So what am I doing with a copy of Harry Potter and the Order of the Phoenix less than a week (or so) after its publication?  Well, my kindly mother was at Amazon selecting Order of the Phoenix to read on holiday in Napa Valley, and she couldn’t resist upping ITEM QTY to 2 and bestowing the second copy on her favorite son.  So why haven’t I dived in or even finished it by now?  Well, the thing is, despite the fact that it’s been over two years since the hardback came out and almost a year since the paperback release, I hadn’t even acquired Goblet of Fire by this week, let alone finished it.  Fortunately, my mother had a paperback edition of Goblet lying around (she must have escaped the hardback hype last time), which I duly borrowed.

Although its comparative length was not irrelevant, my reluctance to pick up Harry Potter #4 had more to do with my uneven satisfaction with #1-3.  Like most geeks I have an enduring relationship with "children’s" fantasy fiction, but I was relatively ignorant of Harry until the publicity machine geared up for the hardback release of Goblet of Fire and the impending film adaptation of Sorcerer’s Stone.  Of course, whatever curiosity I might have had was repelled by my distrust of the hype.  If so many, well, Muggles were into Harry, how good could it be?  My less reflexive friends, however, were unanimous in their praise of Harry, and so I scoured the used bookstores for paperback editions of the first three books.  I plowed through all three in less than two weeks.

I suspect that I did Rowling no favors by compressing three iterations of her increasingly predictable formula into so tight a period.  I quite enjoyed the drawn-out "awakening" process in Sorcerer’s Stone as Harry was tantalizingly introduced to the notion that he really didn’t belong with the Dursleys, but I was dismayed at the prospect of having to endure summer with the Dursleys at the beginning of every book.  By Prisoner of Azkaban, I was grumbling for Harry to be adopted by the Weasleys already and have done with it.  Similarly, the deus ex magica climaxes both undermine Harry as a protagonist and Rowling as a reliable narrator; the closing expositions are just too exhaustive (and exhausting).

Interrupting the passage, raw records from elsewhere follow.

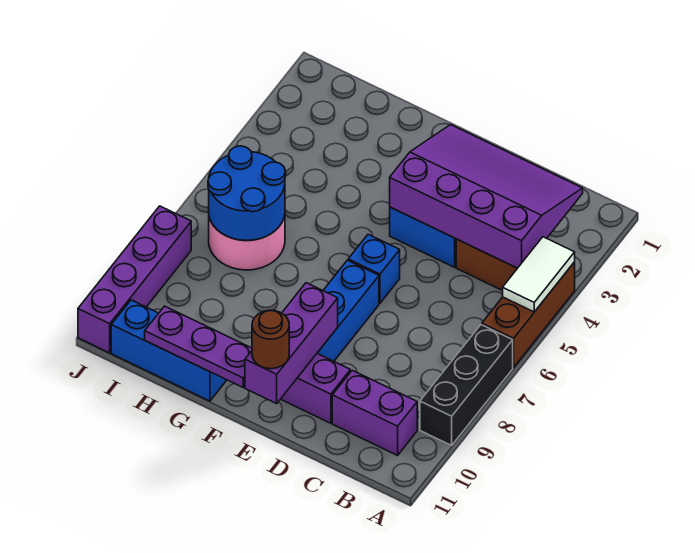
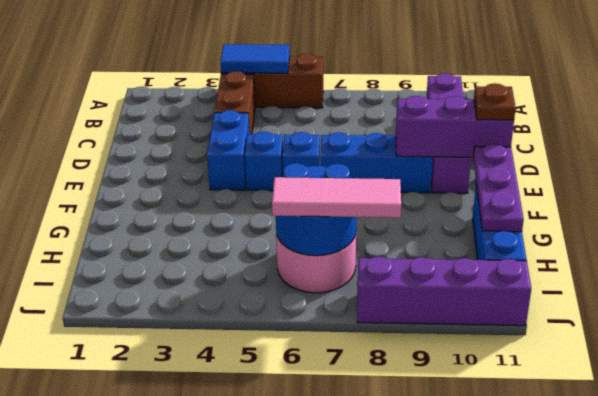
white tile A4:A5 level 2 -> blue tile A4:A5 level 2
black brick A7:A9 level 1 -> none
purple slope B2:E4 level 2 top 4 -> none
none -> blue brick E5 level 1
brown round brick E11 level 3 -> brown plate E11 level 3
none -> pink tile I6:I8 level 3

An "ethical" mystery is one in which the reader, if she is attentive to all the clues dropped by the author, can reasonably be expected to puzzle out before the author spells it out.  Whether Rowling’s predictable structure is her preferred form or an imposition by her publisher intended to insure a winning formula, it’s possible that Rowling might have tried to off-set this predictability by littering the narrative with apparent red herrings which don’t explain anything until the penultimate chapter when Dumbledore tells us how.  This might be rewarding (if challenging) in a story set entirely in our Muggle world, but when Rowling introduces a brand new spell, artifact, or secret society in every other chapter, and when the characters (all adults, notably) Harry has had every reason to believe are trustworthy turn out to be shapeshifters or otherwise under Voldemort’s control, it’s hard for all but the most juvenile readers not to regard it as cheating.

Any fantasy geek will tell you that it’s not the characters that matter, it’s the world.  To most kids our world is boring, and it only gets more boring the more you learn about it.  It does, however, have the advantage of having rules which more or less apply all the time.  Fantasy worlds are (hopefully) less boring, but it’s difficult to create consistent rules that will allow characters and readers to navigate such worlds meaningfully.  As delightful as the examples of magic in the Potterverse are (and as impressive as they are rendered in their film adaptations), for me they are only as satisfying as they are consistent.

Now, I am perfectly open to the theory that Rowling’s project is the Education of Harry Potter who, like us, was raised by Muggles and is therefore ignorant of the wider magical ecology.  Such a project would necessarily require that the "ways of the world" be revealed gradually, as Harry keeps bumping into assumptions and common knowledge held by the wizard-raised students.  Unfortunately for this project, Lord Voldemort has been hunting Harry as part of his ambition to plunge the wizard world back into chaos since the very first book, and while many of the series’ characters turn a blind eye to this glaring fact, Dumbledore and the other authority figures in whom Rowling has reposed our trust do not.  It would seem, then, that it behooves everyone who would resist Voldemort that Harry is brought up to speed on all the magical politics, personalities, and (duh!) assassination techniques known to wizardkind.  Instead Harry is forced to rely upon partial conversations overheard at the Weasleys’ breakfast table and Hermione’s fitful research efforts.  That Harry is excluded from Dumbledore’s strategy briefings and returned to the mind-numbing wretchedness of Privet Drive every summer might be Rowling’s plan to keep us in childlike wonder throught all seven books, but to me it cannot help but seeming like Rowling’s distrust of the reader to remain interested in an increasing immersion in a complex fantasy world, or her distrust of herself to provide it.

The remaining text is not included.